The ramifications of the incident are being felt in Canada, as well. A revised estimate now states 622,161 Canadian citizens had their data improperly shared. Privacy Commissioner of Canada Daniel Therrien said he was not surprised to hear that more than 600,000 people were involved. 

Therrien's office and the Office of the Information and Privacy Commissioner of British Columbia have announced they are launching an investigation into AggregateIQ and its role in the Facebook situation. To pile on, members of the House Ethics Committee may begin studying the ways federal political parties are using personal data, as well. 
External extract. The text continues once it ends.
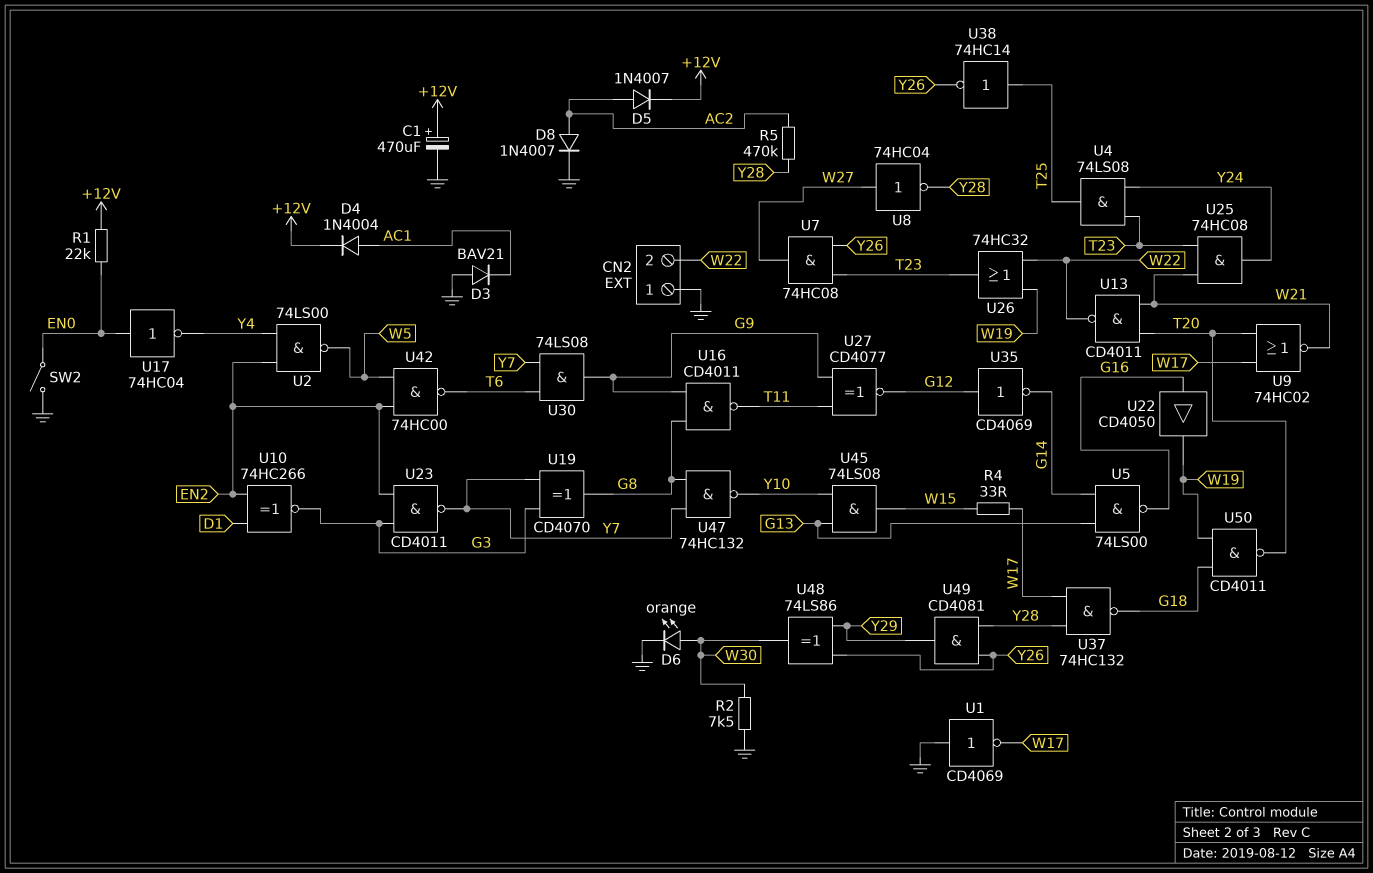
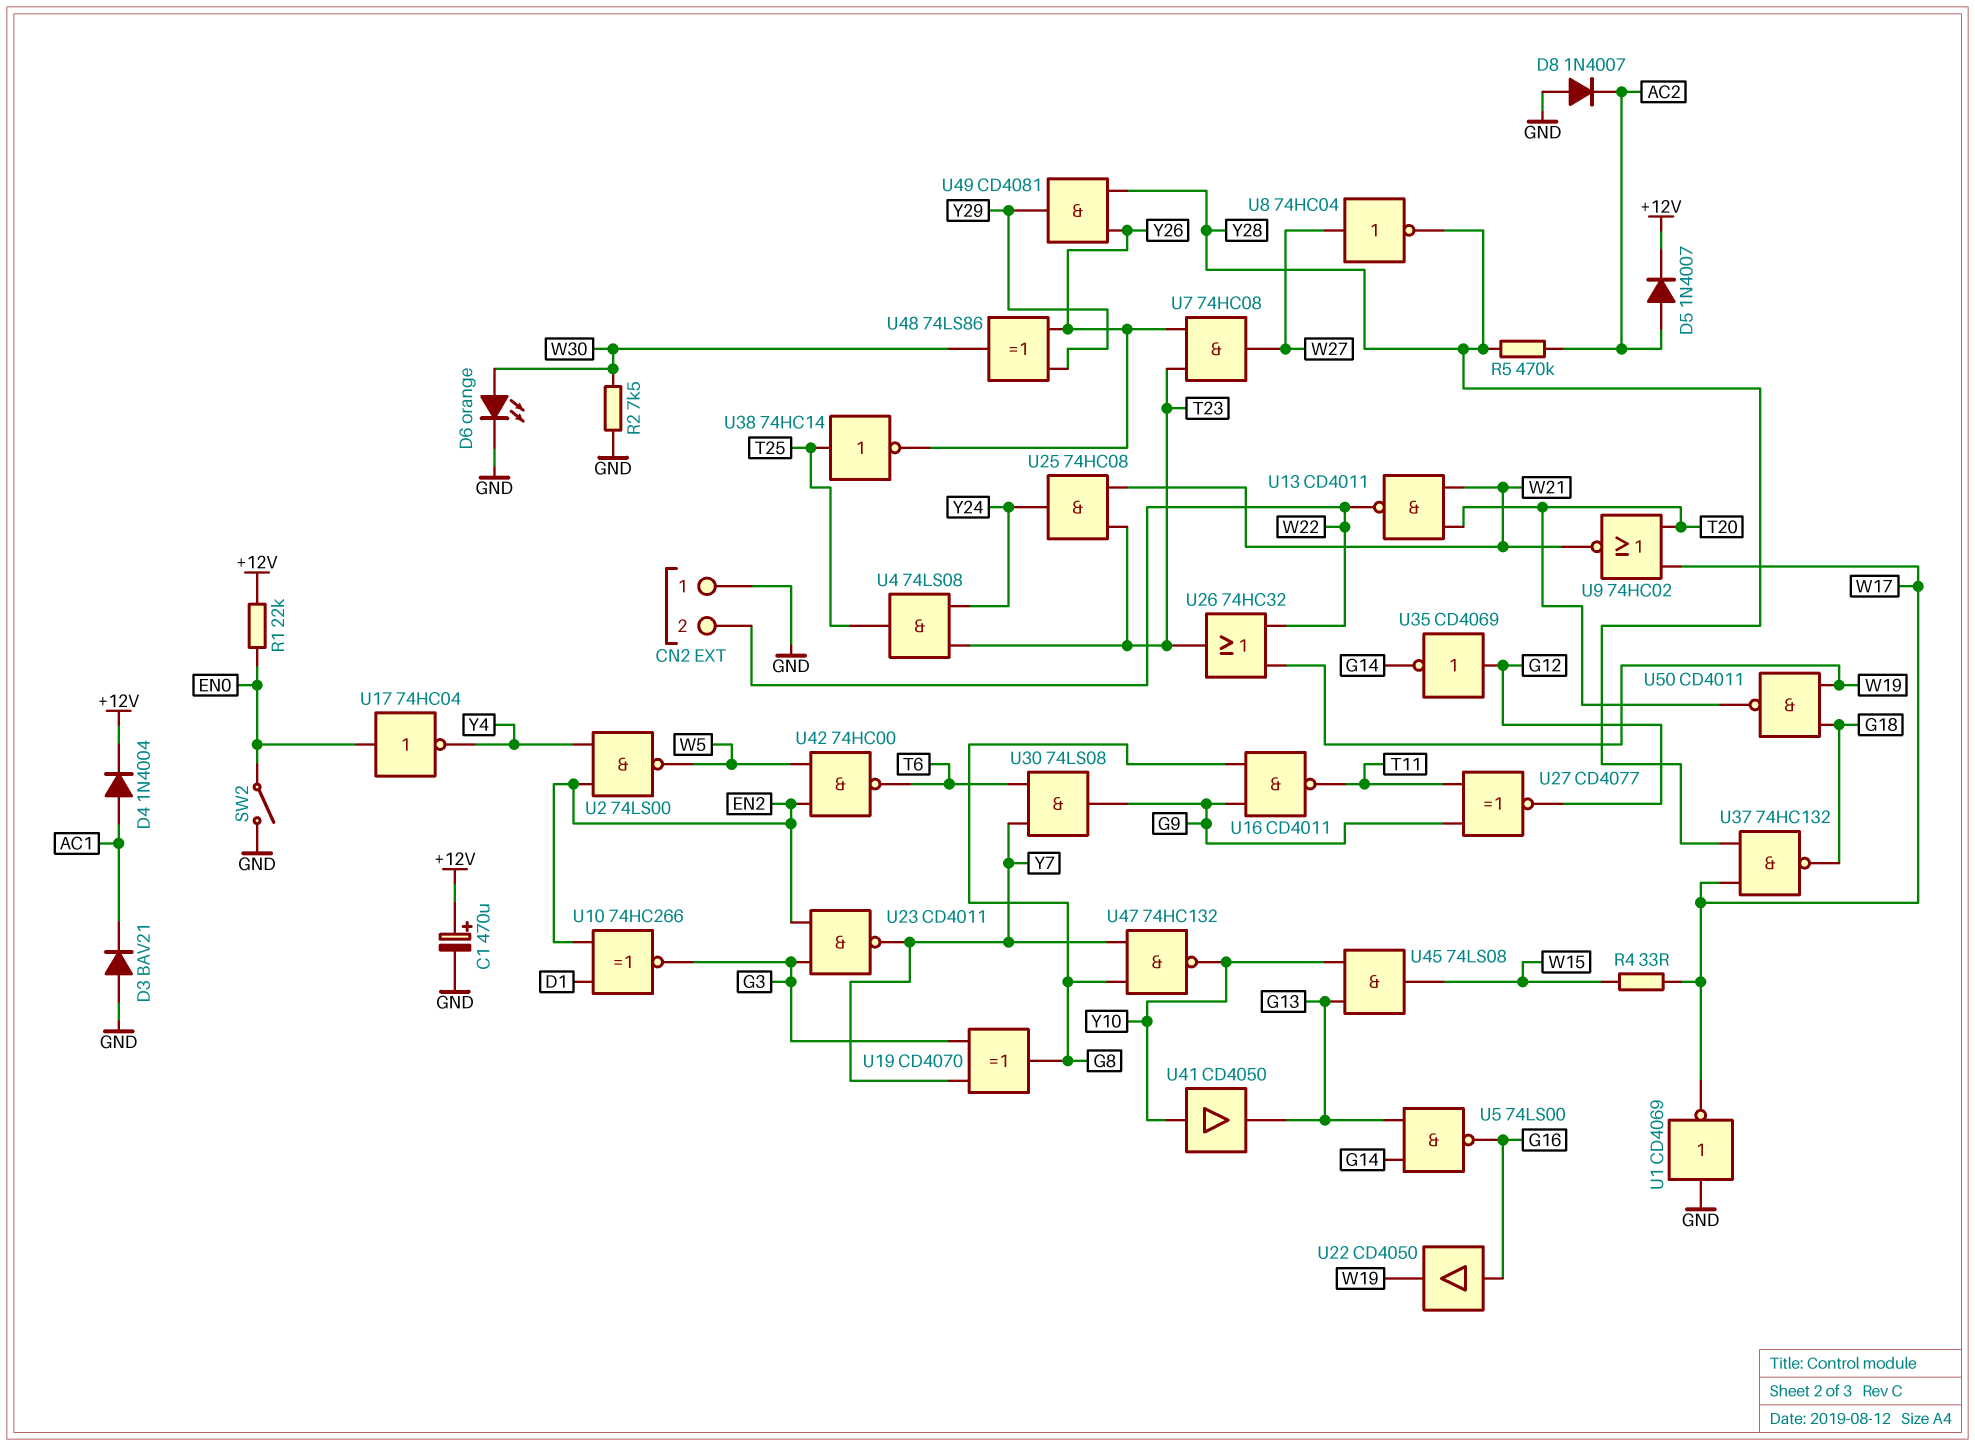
D8: diode 1N4007 (A AC2, K GND) -> diode 1N4007 (A GND, K AC2)
U41: none -> buffer CD4050 (in Y10, out G13)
While the OPC said it's committed to investigating Facebook-Cambridge Analytica, the privacy commissioner has repeatedly called for changes to Canadian privacy laws to include data use by political parties. Currently, political parties are exempt from federal privacy laws. The Facebook-Cambridge Analytica news may be the first step toward changing the rules, but when or if that will happen remains unknown.

Acting Minister of Democratic Institutions Scott Brison said the federal government is not ready to make the legislative changes needed to put political parties under privacy law, CBC News reports. Brison said the government is open to discovering a “uniform approach” toward implementation, even if it does not involve changes to current laws, but, he added, he does not want to develop an action plan before consulting all the political parties first.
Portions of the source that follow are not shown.